Tuesday, October 20, 2009

Mariology of St Anselm (vi) - Canon Robin Ward


The liturgical celebration of the conception of the Virgin Mary was politically as well as theologically sensitive at the time when Anselm was Archbishop of Canterbury. The event of Mary’s conception receives legendary attention in the Protevangelium, which is thought to be of second century origin, and there is some evidence for liturgical commemoration in the East from the end of the seventh century and shortly afterwards in Ireland. However, it is in eleventh century England that the feast of the Virgin’s conception first appears as a well established observance on the 8th December [Dictionnaire de Théologie Catholique 7.1, cc. 989-993]. Following the conquest, Archbishop Lanfranc, Anselm’s predecessor both at Canterbury and as abbot of Bec and his teacher in youth, embarked on a reform to suppress certain perceived peculiarities which had emerged in the English church regarding liturgical observances and the marriage of the clergy, and the feast of the conception of the Virgin was among those lost. The English fought back with some guile and persistence to rescue their rich liturgical inheritance of saints and commemorations, and by the second decade of the twelfth century much had been done to restore the salient features of this pre-conquest insular cultus. This was most notable in the great monastic centres such as Westminster, Ramsey and Bury: indeed, Anselm’s own nephew and namesake was instrumental in restoring the feast of the Virgin’s conception when he became abbot of Bury [Richard Southern, Anselm of Canterbury, A Portrait in a Landscape, p. 434].

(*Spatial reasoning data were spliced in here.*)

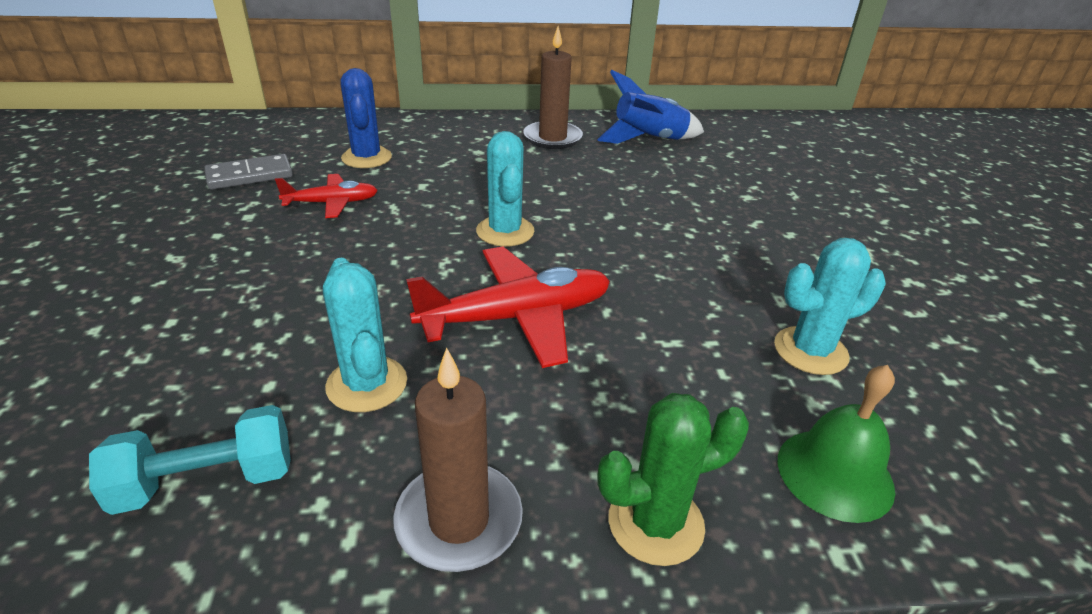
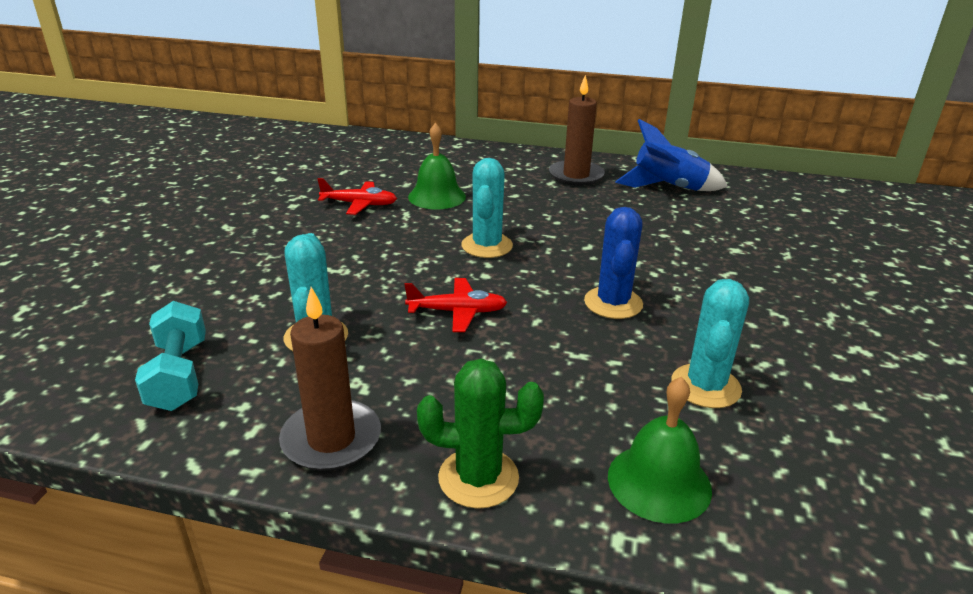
camera: 20 degrees right, 5 degrees down
(207, 481) = (179, 375): turquoise dumbbell -> turquoise dumbbell turned 75 degrees clockwise
(250, 176) = (309, 176): grey domino -> none
(366, 158) = (405, 173): blue cactus -> blue cactus (613, 303)
(417, 181) = (437, 196): none -> green bell
(517, 317) = (458, 312): red plane -> red plane, size x0.58
(810, 351) = (705, 386): turquoise cactus -> turquoise cactus turned 75 degrees counterclockwise

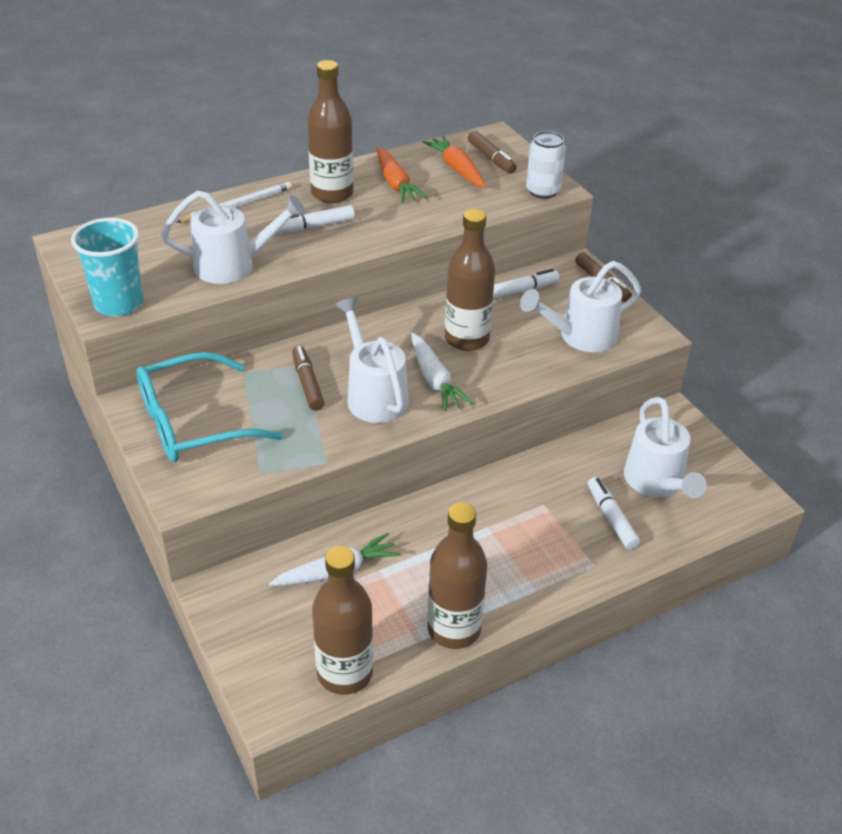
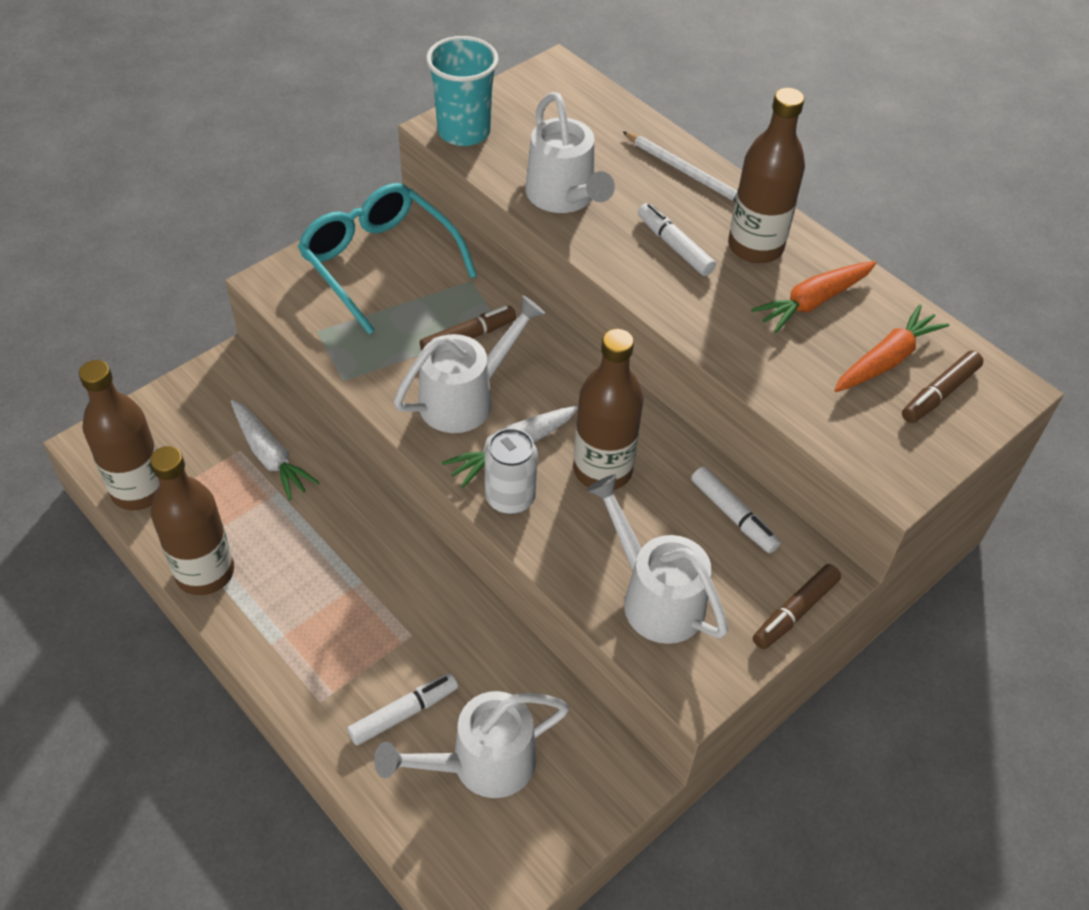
camera: 75 degrees right, 10 degrees up
(543, 191) = (881, 465): white can -> white can (510, 498)

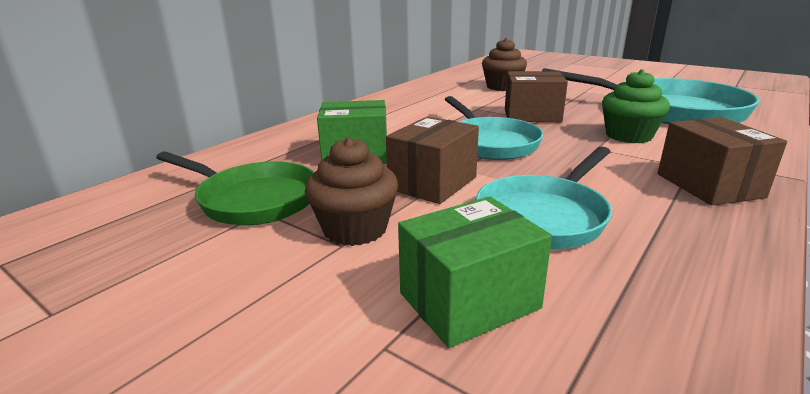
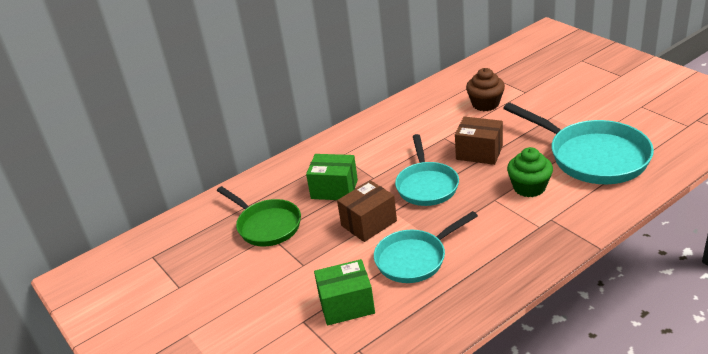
camera: 20 degrees right, 10 degrees up
(355, 229) = (313, 255): brown cupcake -> none
(709, 185) = (532, 246): brown box -> none

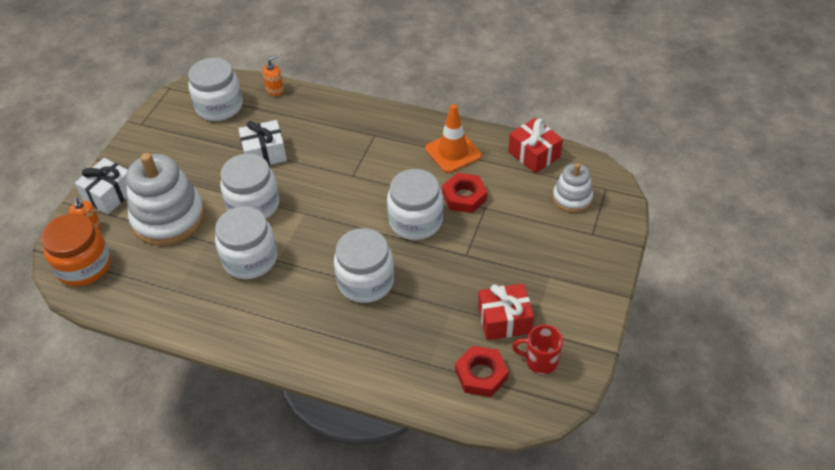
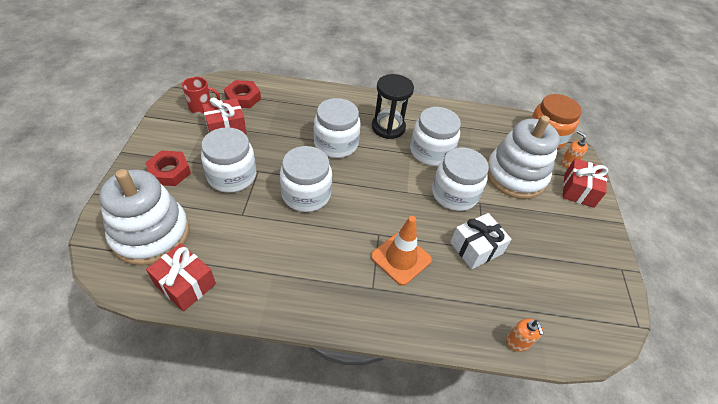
camera: 160 degrees right, 0 degrees up
(110, 195) = (578, 190): white gift -> red gift
(219, 106) = (562, 304): white jar -> white jar (232, 176)
(275, 90) = (517, 342): orange soap dispenser -> orange soap dispenser turned 45 degrees counterclockwise
(287, 301) = (388, 127): none -> black hourglass
(453, 152) = (279, 275): orange traffic cone -> orange traffic cone (401, 258)
(464, 196) = (263, 223): red nut -> red nut (169, 172)
(572, 198) = (151, 234): white stacking toy -> white stacking toy, size x1.84

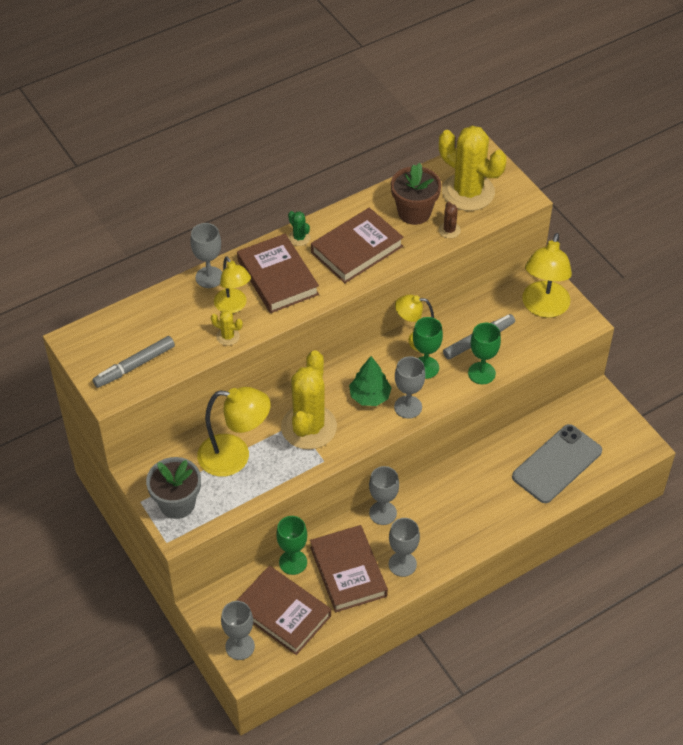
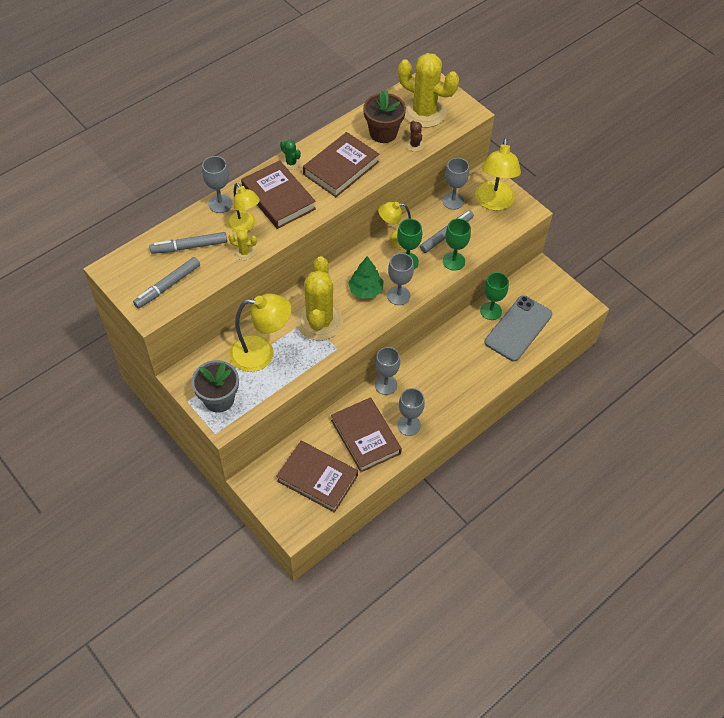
camera: 10 degrees left, 5 degrees up
(166, 323) = (189, 247): none -> grey marker
(240, 646) = (286, 511): grey goblet -> grey goblet (453, 201)
(293, 562) = (319, 434): green goblet -> green goblet (491, 311)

Two literary sources in particular stand out: the first is a letter dating from about 1085 describing how Elsi, the abbot of Ramsey, was rescued from a storm at sea by the Virgin on condition he promote the feast of her conception [J P Migne, Patrologia Latina 159, cc. 323-6]; the second is the treatise De Conceptione Beatae Mariae by Eadmer of Canterbury, monk, hagiographer of the old English saints and author of the Vita Anselmi. The names Elsi and Eadmer betray the English origin of the principal protagonists here and indicate the limited ambition behind the conduct of the controversy: this is an attempt by the conquered to justify the immemorial usages of their churches. Eadmer was both an assiduous compiler of all that pertained to the pre-conquest saints of Canterbury and a querulous critic of the exclusion of his countrymen from ecclesiastical office in favour of foreigners. However, what began as a rearguard action to defend the local English tradition of Marian piety soon became part of an international theological controversy about the Virgin’s exemption from original sin, a controversy which the attachment of Anselm’s name as author to both the letter and the treatise momentously transformed. This was because S. Bernard, mellifluous doctor of the Virgin’s privileges even as he was, specifically denied that Mary was preserved from original sin at her conception when he heard that the canons of Lyons had introduced the celebration of the festival into their church in 1138 [Bernard of Clairvaux, Ad Canonicos Lugdunenses Ep. 174, PL 182, c. 332]. What had begun as an exercise in English ecclesiastical antiquarianism now became a fissure within the new Marianism which was to persist throughout the scholastic period and in which the name of Anselm quoted as an authority was to carry great weight even into the nineteenth century.

Anselm himself appears not to have accepted the doctrine of the Immaculate Conception insofar as it had a concrete formulation in his day, and he treats it only incidentally. In Cur Deus Homo he states clearly: the Virgin of whom he was taken was conceived ‘amid iniquities’ and her mother ‘conceived’ her ‘in sin’, and she was born with original sin since she sinned in Adam ‘in whom all have sinned’ [Cur Deus Homo 16, in Anselm of Canterbury, The Major Works, p. 337]. However, in De Virginali conceptu et de peccato originali, he describes the virgin as having been cleansed by faith before conceiving her divine Son, and also states that although it is true that the Son of God was born of a spotless Virgin, this was not out of necessity, as if a just offspring could not be generated by this method of propagation from a sinful parent, but because it was fitting that the conception of this man should be of a pure mother [De Virginali conceptu 18, in Anselm, Major Works, p. 376]. This argument from fittingness subsequently becomes one of the principal tools used by Eadmer and those who succeed him in defence of the full doctrine of the Immaculate Conception to justify their position. Anselm understood original sin as an absence of original justice in consequence of Adam’s disobedience, which meant that human free will has an impeded capacity to choose the good and a propensity to choose evil which exists in potentiality from conception but does not actually come into effect until the age of reason. This account of the doctrine is more patient of an immaculist interpretation of the Virgin’s privilege at conception than the Augustinian emphasis on the transmission of original sin by the concupiscent process of procreation.